The Pillars, ISKP, Russia: Roundup on the Four Pillars

Mar 25, 2024News

Minh Nguyen is the Editor of the Boston Global Forum and a Shinzo Abe Initiative Fellow. She writes the Four Pillars column in the BGF Weekly newsletter.


Last Friday (March 22), Islamic State-Khorasan Province (ISKP), the Central Asian branch of the infamous Islamic State, conducted an attack on a concert in Moscow, in a manner similar to the Bacatan massacre in Paris, shooting civilians and causing the venue to fall to fire. This was the deadliest terrorist attack in Russia since the 2000s, with the death toll now over a hundred. Here is how this is relevant to the Pillars:

The US had raised alarms about such a possible attack, even indicating that concerts may be targeted, on March 7, saying that it could occur in the next 48 hours. A guidance was issued by not just the US Embassy, but also the UK, Sweden, and more. However, Putin merely brushed it aside as “obvious blackmail” and “an attempt to intimidate, destabilize our country.” He would be proven wrong.

This event, while a tragedy on its own, is also dangerous for the West in how Putin will seek to utilize it. Putin has already begun trying to point the blame on Ukraine. When ISKP released bodycam footage of the attack, the spin turned into “they were driving toward Ukraine and thus were trying to escape there.” China has joined in on this spin campaign too. The Kremlin may use this opportunity to perpetuate the war, perhaps by extending conscription or enhancing state capabilities. It is then vital that the Pillars continue supporting Ukraine, even though the fatigue sets in further and further.
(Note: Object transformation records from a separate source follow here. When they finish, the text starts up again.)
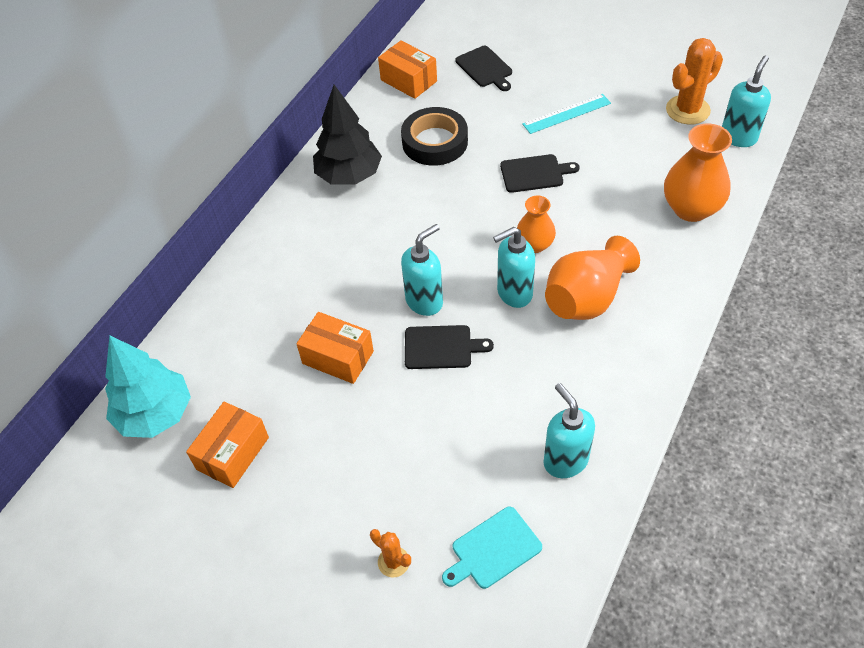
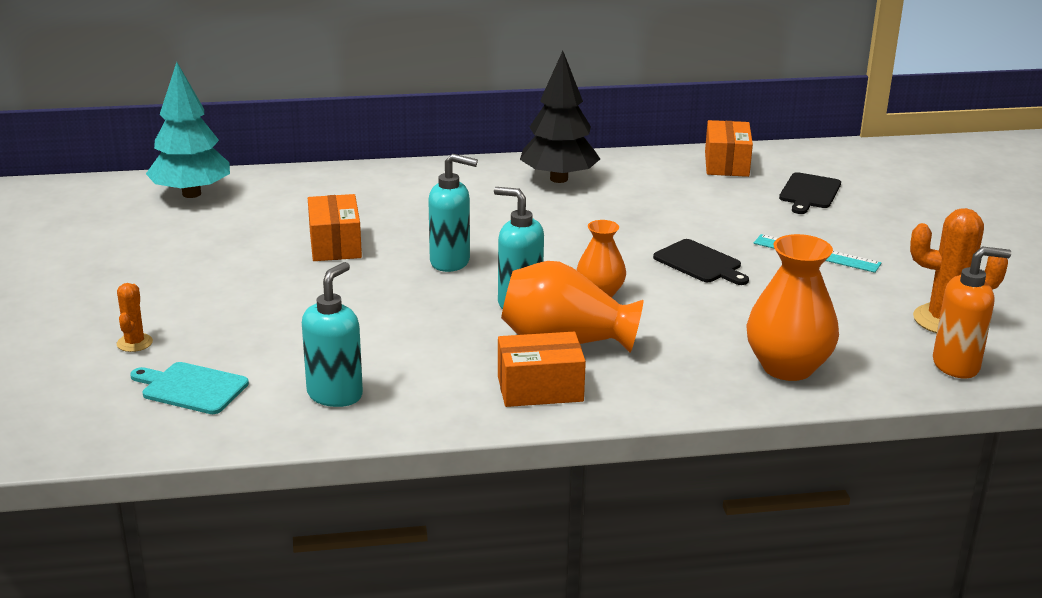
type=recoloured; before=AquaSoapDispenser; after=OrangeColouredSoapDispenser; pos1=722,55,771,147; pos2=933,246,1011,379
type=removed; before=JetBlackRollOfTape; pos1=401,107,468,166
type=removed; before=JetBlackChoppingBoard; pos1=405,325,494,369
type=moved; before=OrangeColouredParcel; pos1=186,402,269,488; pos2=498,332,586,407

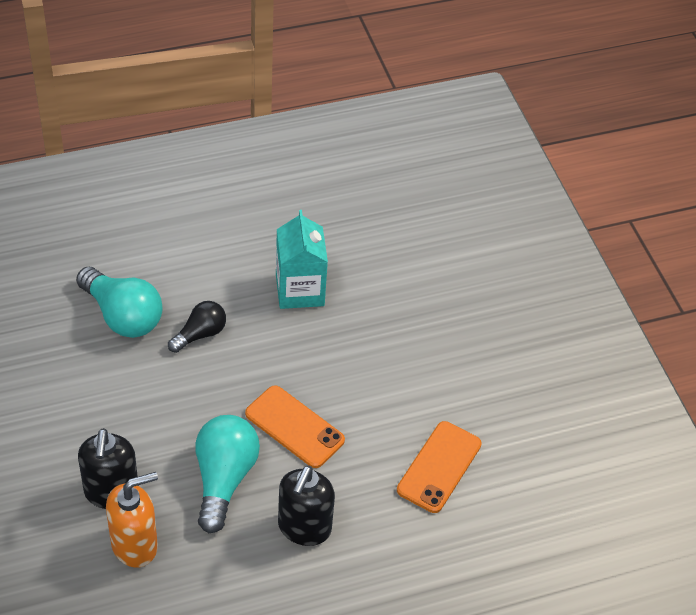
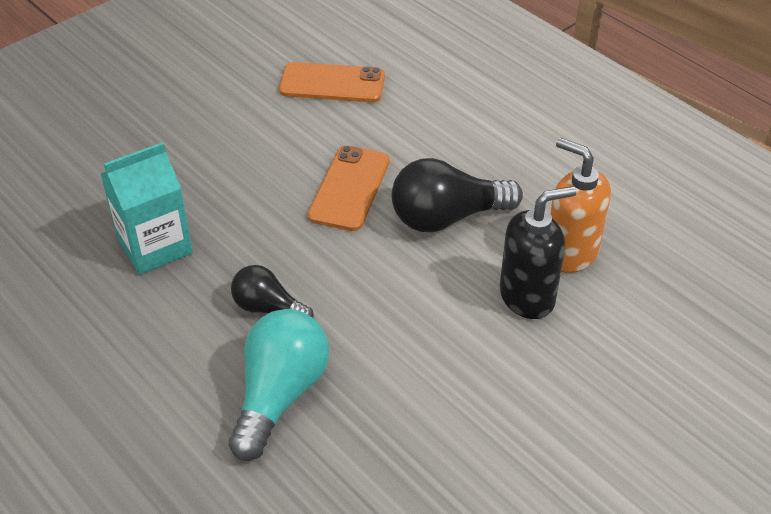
type=recoloured; before=AquaLightBulb; after=JetBlackLightBulb; pos1=195,415,260,533; pos2=392,158,523,232
type=removed; before=JetBlackSoapDispenser; pos1=278,465,335,546

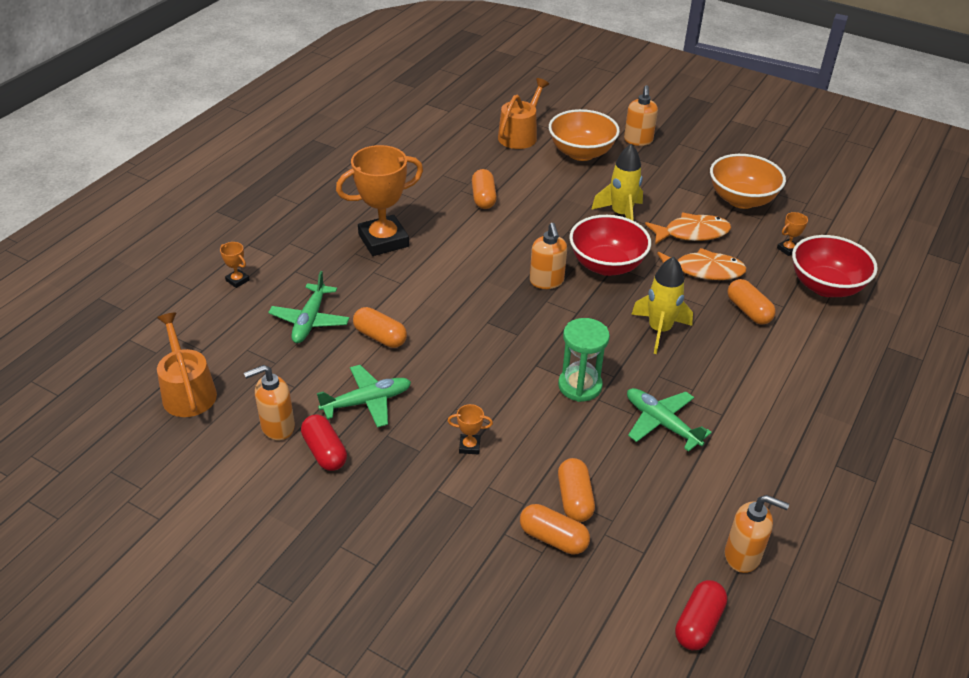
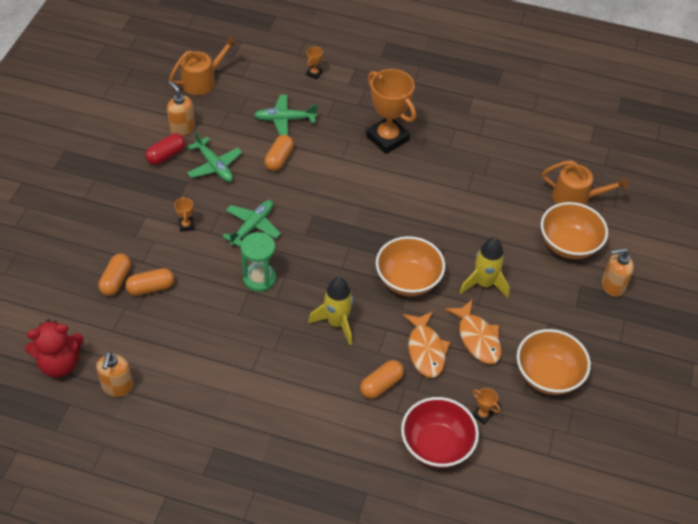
type=removed; before=OrangeColouredCapsule; pos1=472,169,497,209
type=recoloured; before=RedBowl; after=OrangeColouredBowl; pos1=569,215,651,276; pos2=376,236,445,296
type=removed; before=OrangeColouredSoapDispenser; pos1=530,223,567,289
type=moved; before=EmeraldToyPlane; pos1=627,388,712,452; pos2=222,200,281,247
type=replaced; before=RedCapsule; after=RedTeddy; pos1=675,580,727,650; pos2=25,320,84,378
While a layman may not expect a “resurgence” of the Islamic State, there were still signs that its affiliates were able to strike. In fact, ISKP has global ambitions outside of their base in Afghanistan, with plots foiled in Germany and India. They also struck Russia’s ostensible ally, Iran, in the city of Kerman with a bombing and over 80 dead in early January (the US had also warned Iran of a potential attack). But this does show that in its attritional war against Ukraine, some of its state capacity is fully devoted to the invasion instead of where they would normally be. The ISKP attack and the Prigozhin column last year show that Russia is vulnerable to threats.

Outside of this event, Japan and the US, two Pillars, are looking to upgrade their security pact, and could potentially be announced when Prime Minister Fumio Kishida visits the White House next month. This is significant, as the two countries continue to counteract and build up against China in the Asia-Pacific region. Also in light of some tensions with the Nippon Steel acquisition of US Steel, more cooperation and coordination is welcome.